Staten island is a total mess, and most people in New Jersey are having trouble finding gasoline for their vehicles or their generators. Four days after landfall there are still around 4 million without electricity. It's normal human nature to first be damn glad that you are still alive, but then after the passage of time, to get extemely cranky and start screaming I am sick and tired of it for god sake make it stop!
But one must also be realistic. There are reasons for the massive gasoline shortage. The power outage feeds the gas problem, because you need power to run a pump. This has happened before in a storm aftermath and nobody has an easy answer.
in another posting here on gather someone discussed the woman who lost her two young sons to the raging waters of Sandy, asking the question do we have a responsibility to rescue someone in that situation? the answer to that is NO. Look, when the wind is blowing at 80 mph and the tidal surge is floating cars like toy boats, any unequippd effort to rescue somebody in it is just going to result in the death of the rescuer. what do you want me to say?
The recovery effort will be self adjusting. When the local resources prove inadequate, call in the national guard, as was done in Hoboken. If it becomes unrealistic for people to stay on their homes on the islands, without heat and power, then they will need to be evacuated to the mainland- and maybe allowed to return to their homes to condiuct salvage and repair work only during daylight.

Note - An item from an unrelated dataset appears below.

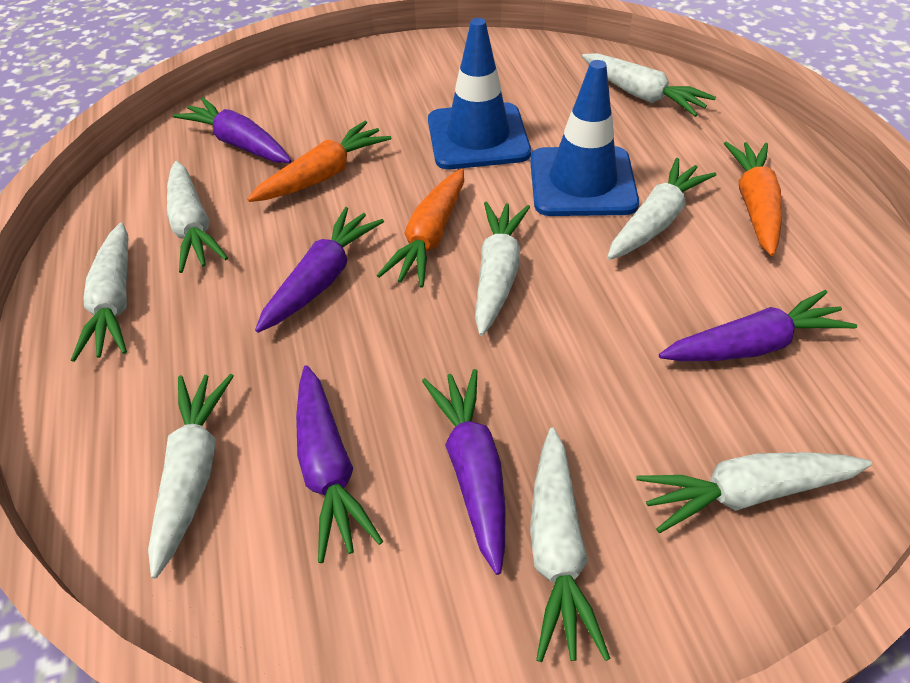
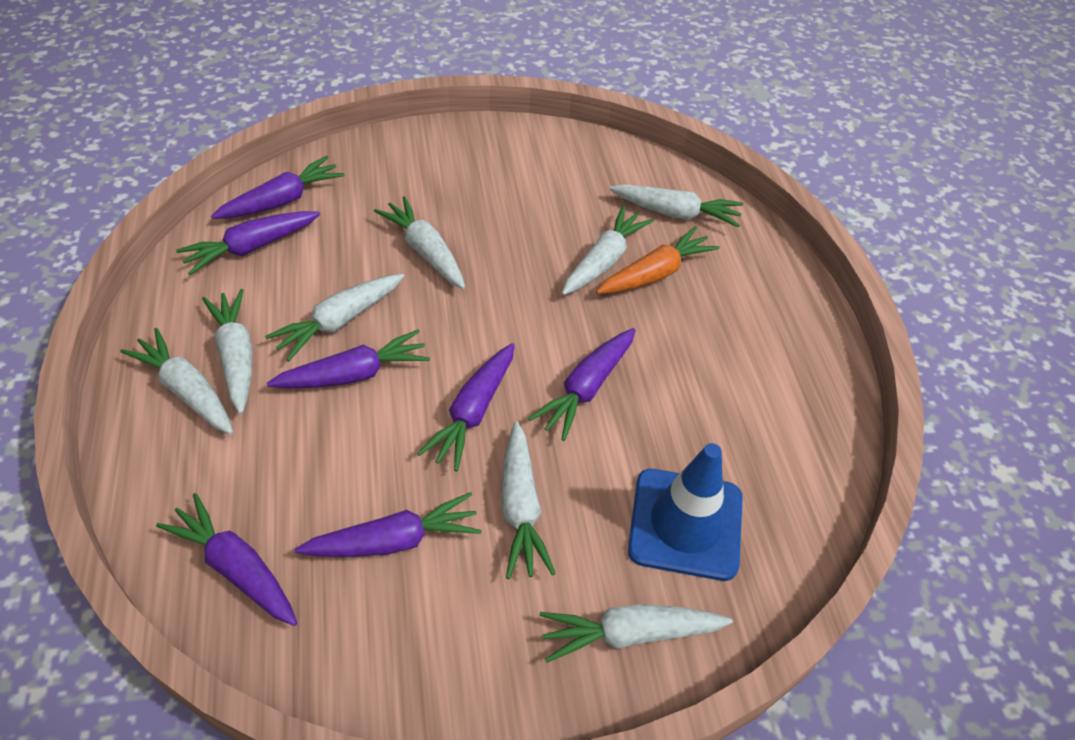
blue traffic cone: 2 -> 1
orange carrot: 3 -> 1
purple carrot: 5 -> 7

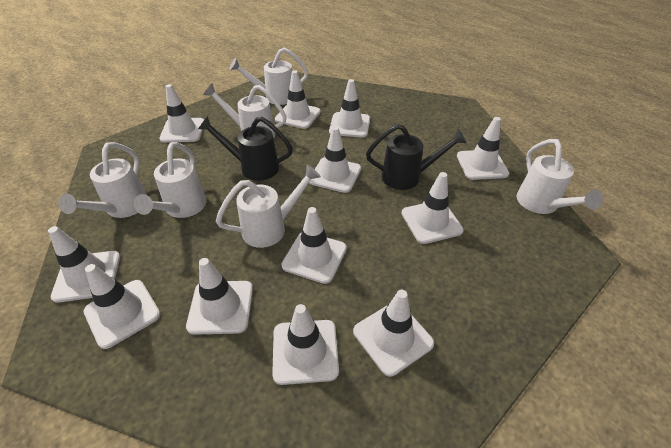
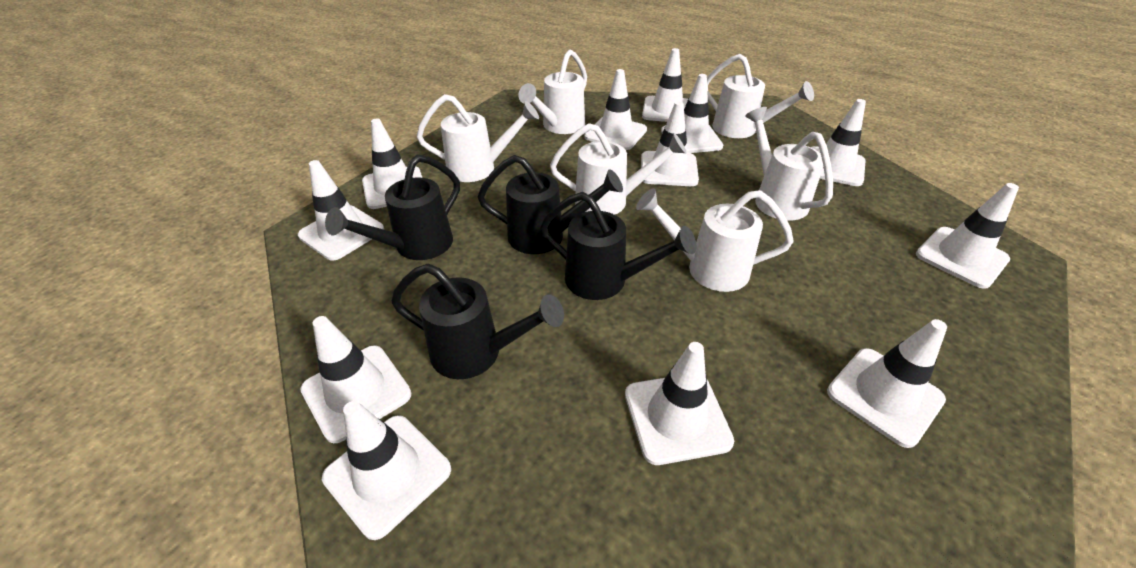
black watering can: 2 -> 4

the scale of the disaster becomes clear only when you start to try to fix it. the recovery from Sandy will definitely take at least several months. Or maybe years? could be. And as I stated in another post, we should not attempt a recovery that will leave things exactly as they were before Sandy happened. I think it is appropriate to consider ways to prevent a repeat later. Some of the most vulnerable areas on the barrier islands should not be rebuilt. the south Manhattan subway tunnel entrances should have retractable plugs or barriers, because pumping seawater out of a subway tunnel is terribly difficult and leaves you a product that may still be subject to corrosion.







Comments: 6
A legal responsibility? No. A moral responsibility? I'd like to think that I would try to make some effort to try to rescue another person. Put my own life in danger? I don't think that we really know unless we are unfortunate enough to be put in that situation.
I think people should heed evacuations more. Staying too long risks the lives of first responders too.